Pour plein de raisons en fait.
Je ne sais même pas par où commencer.


Qu’il y a-t-il de pire dans tout ça ? Dites-moi.
Que Michel Gondry ait fini, lui aussi, par rejoindre ce triste club des auteurs ayant choisi comme sujet de leur dernière œuvre rien d’autre qu’eux-mêmes ?
Qu’on se coltine un énième film auscultant des traumas dont il faudrait – une nouvelle fois – s’émouvoir ?
Que le personnage principal ait suscité chez moi le plus profond des mépris alors que ce n’était manifestement pas l’intention ?
…A moins que ça ne vienne tout simplement de cette forme triste que je peine franchement à associer au nom de Michel Gondry ?


Non mais merde quoi…
Rien que d’énoncer tout ça, j’en soupire.

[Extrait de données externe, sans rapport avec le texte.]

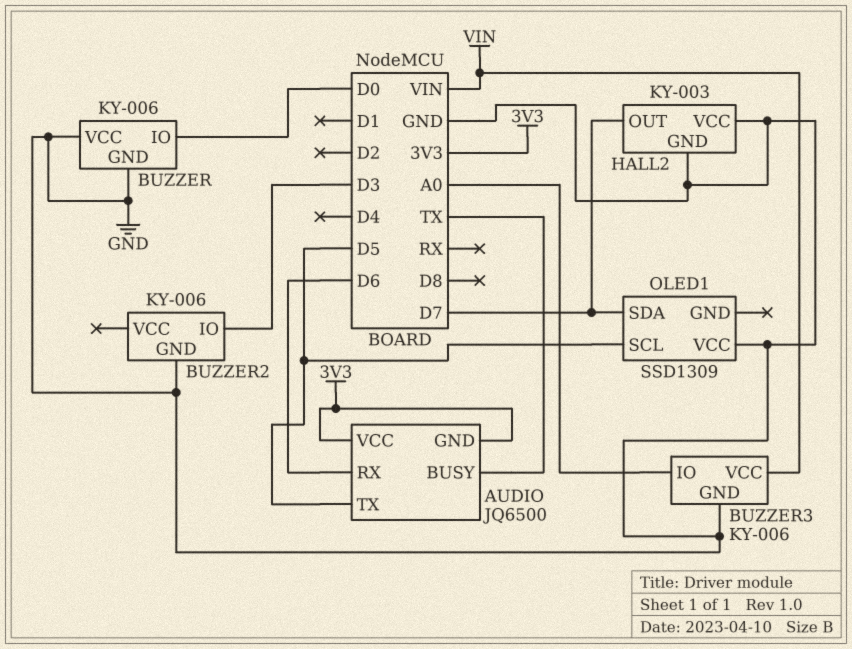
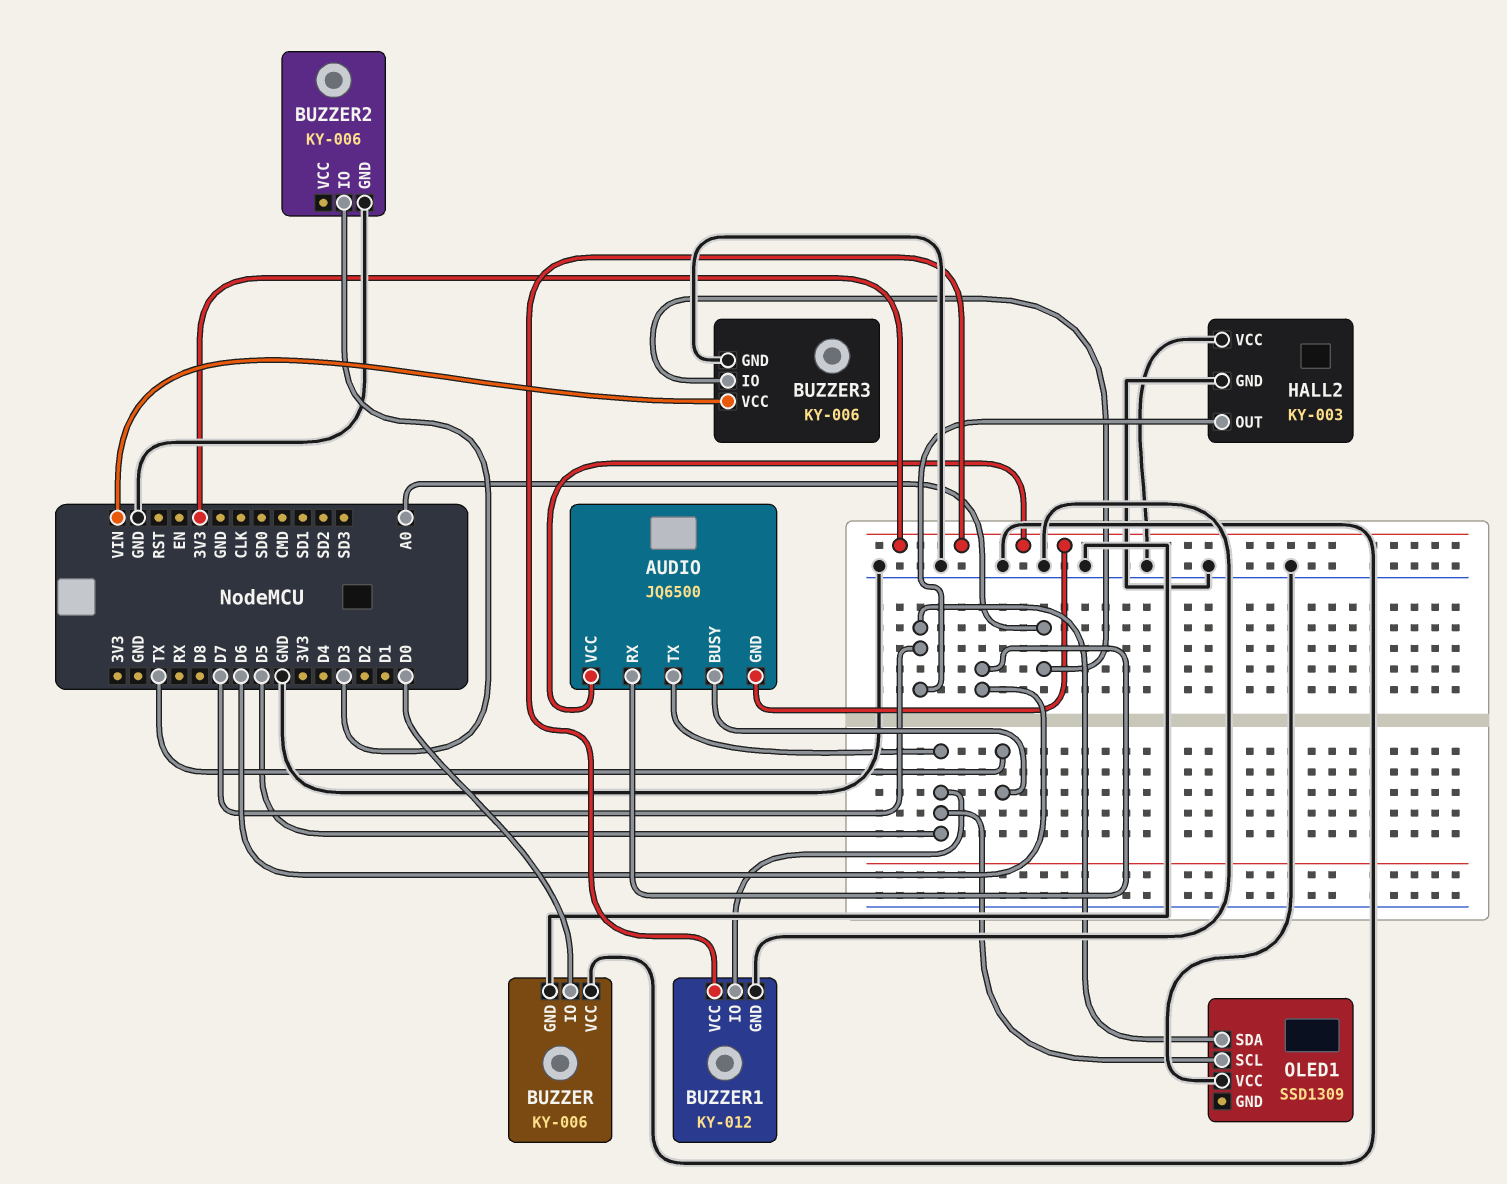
BUZZER1: none -> KY-012
BUZZER1 pin GND: none -> GND
BUZZER1 pin IO: none -> D5
BUZZER1 pin VCC: none -> 3V3

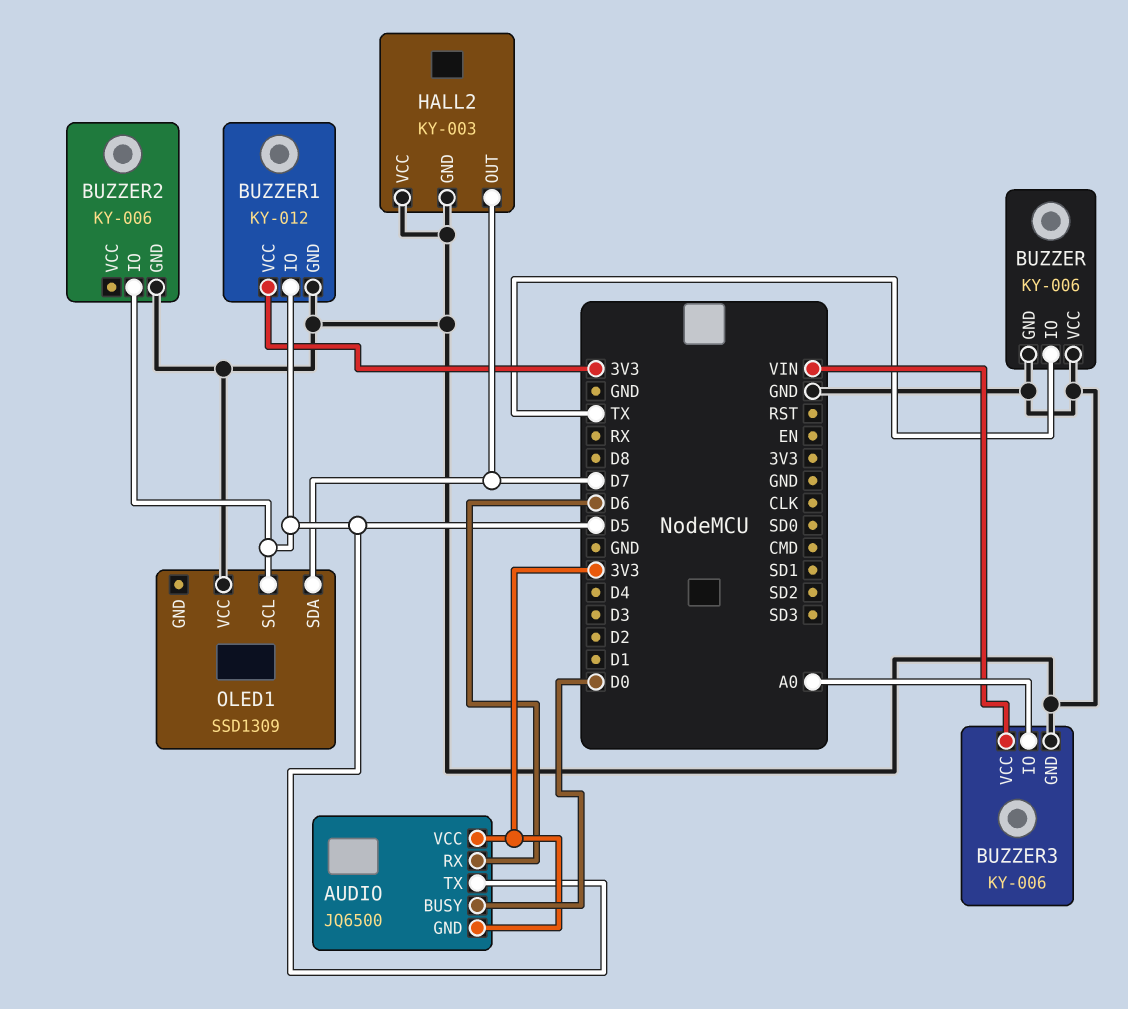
AUDIO pin BUSY: TX -> D0
BUZZER pin IO: D0 -> TX
BUZZER2 pin IO: D3 -> D5

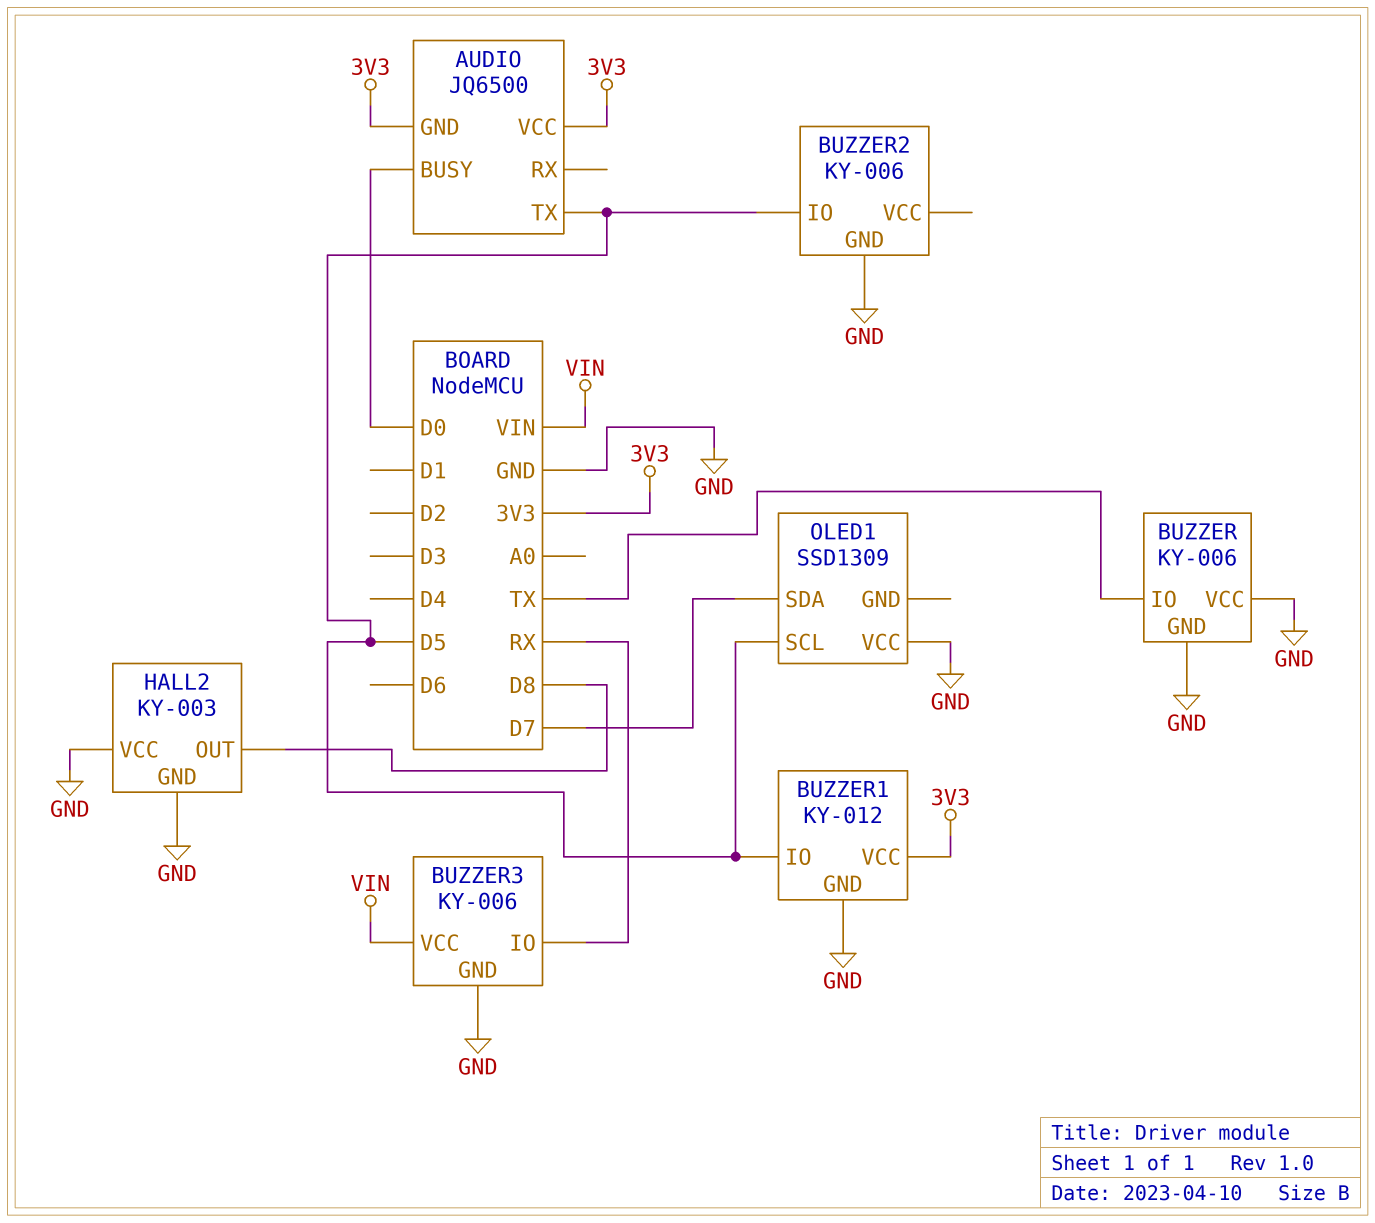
AUDIO pin RX: D6 -> none
BUZZER3 pin IO: A0 -> RX
HALL2 pin OUT: D7 -> D8

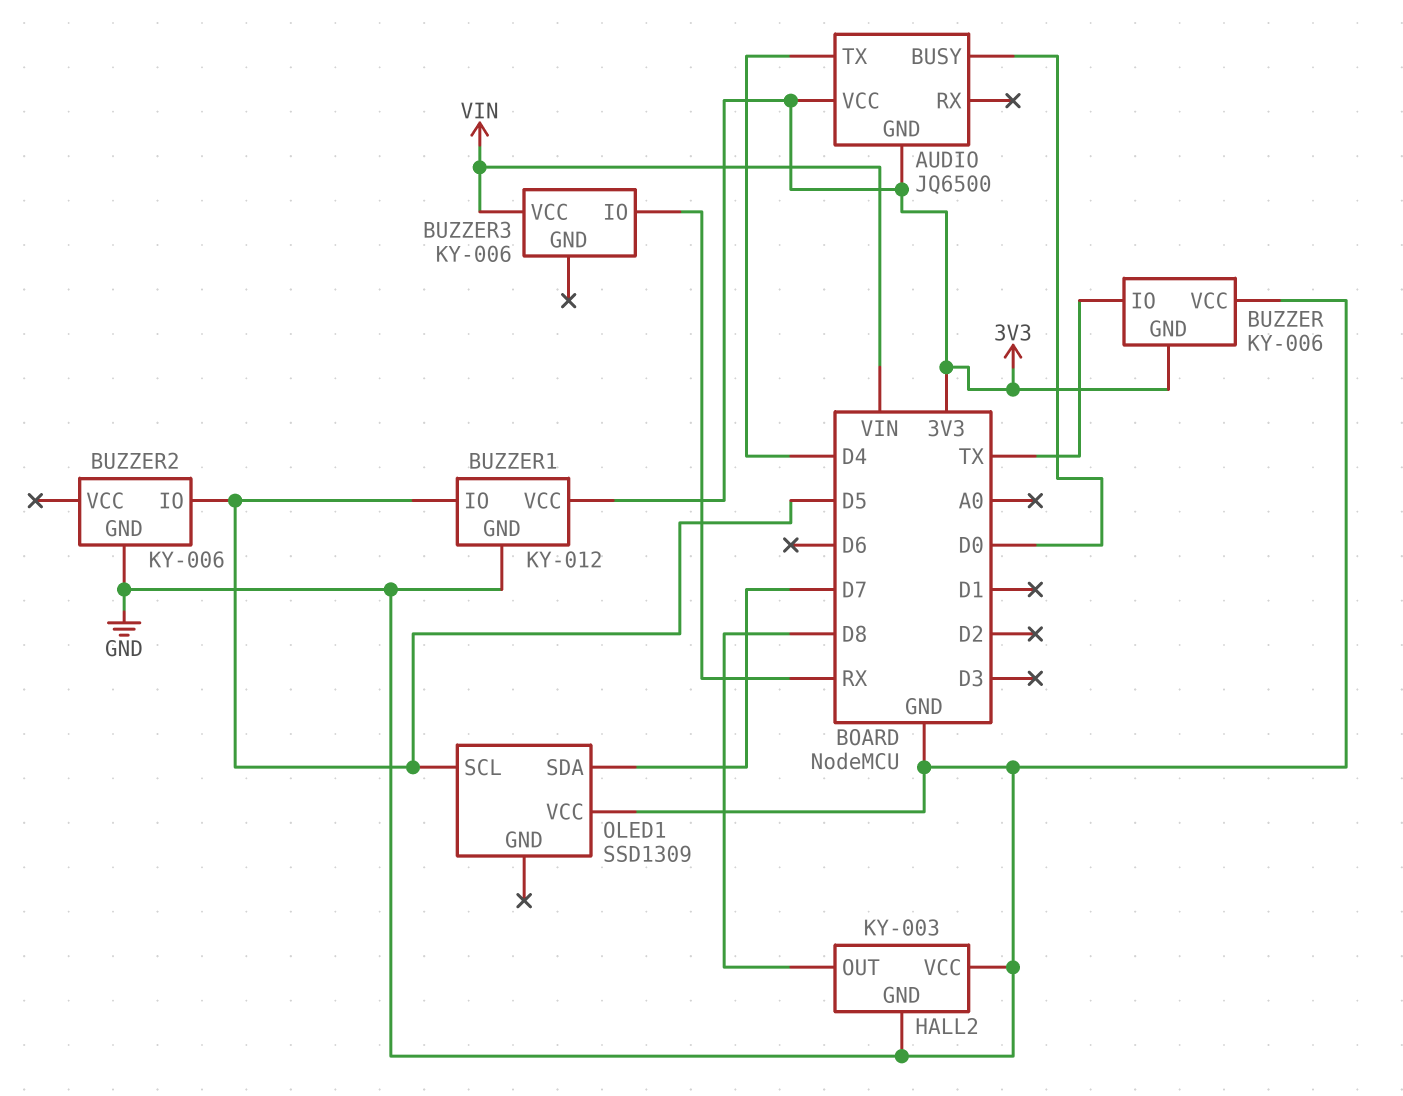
AUDIO pin TX: D5 -> D4
BUZZER pin GND: GND -> 3V3
BUZZER3 pin GND: GND -> none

Ce qui est terrible dans tout ça, c’est que je me suis tellement senti déphasé avec ce film que jamais vraiment je n’étais certain de saisir l’intention de l’auteur.
Ce personnage de Marc pour commencer – ce gros nombril qui occupe l’écran durant les presque deux heures de projection – est-ce que je suis seulement censé ressentir à un moment donné un minimum d’empathie à son égard ?
Parce que, d’accord, on voit bien que Gondry n’entend pas l’épargner. Il a des attitudes ignobles. Il traite tout le monde comme de la merde. Il part dans tous les sens sans jamais vouloir rendre de compte ou rien expliquer à personne…
…Oui, mais sauf que… Bah il est malade tu comprends. Il est sous traitement. Il ne sait pas vraiment ce qu’il fait. Et puis ça reste un génie, hein. A la fin son film est génial. Il sauve même des vies au passage ! (Excusez du peu…) Il rend une femme heureuse d’amour pour lui. D’ailleurs tout le monde semble lui passer tous ses excès juste par amour pour lui (alors que bon…)
Et si le film semble vouloir nous inviter à peser le pour et le contre entre les apports du génie et la souffrance qu’il peut susciter autour de lui, il n’en reste pas moins qu’au final, il faudrait le plaindre – presque l’admirer – ce pauvre Marc, parce que toute cette souffrance serait au fond avant tout la sienne.
(Bah voyons…)


Tout ça pue quand même beaucoup l’autojustification de la connardise des artistes.
Non, un génie n’est pas nécessairement un connard. Et par ailleurs, un esprit désaxé n’est pas forcément un esprit génial non plus, soit dit en passant. Or, en regardant ce film, j’ai quand même l’impression qu’on nous susurre un peu ça dans le creux de l’oreille, quitte à devoir passer par de sacrés tours de passe-passe un brin balourds.
J’en veux pour exemple cette scène de la composition de la bande originale du film. J’ai beau ne rien y connaitre en musique, je doute malgré tout sérieusement qu’on puisse produire de tels morceaux aussi travaillés et cohérents en utilisant cette méthode…
…Mais bon, seulement voilà, comme Marc est un génie, eh bah là ça marche.
Ça marche comme quand Marc reprend un grand compositeur sur son travail, quand bien même le jeune réalisateur ne touche-t-il pas une bille en musique.
Et surtout ça marche également comme quand, au final…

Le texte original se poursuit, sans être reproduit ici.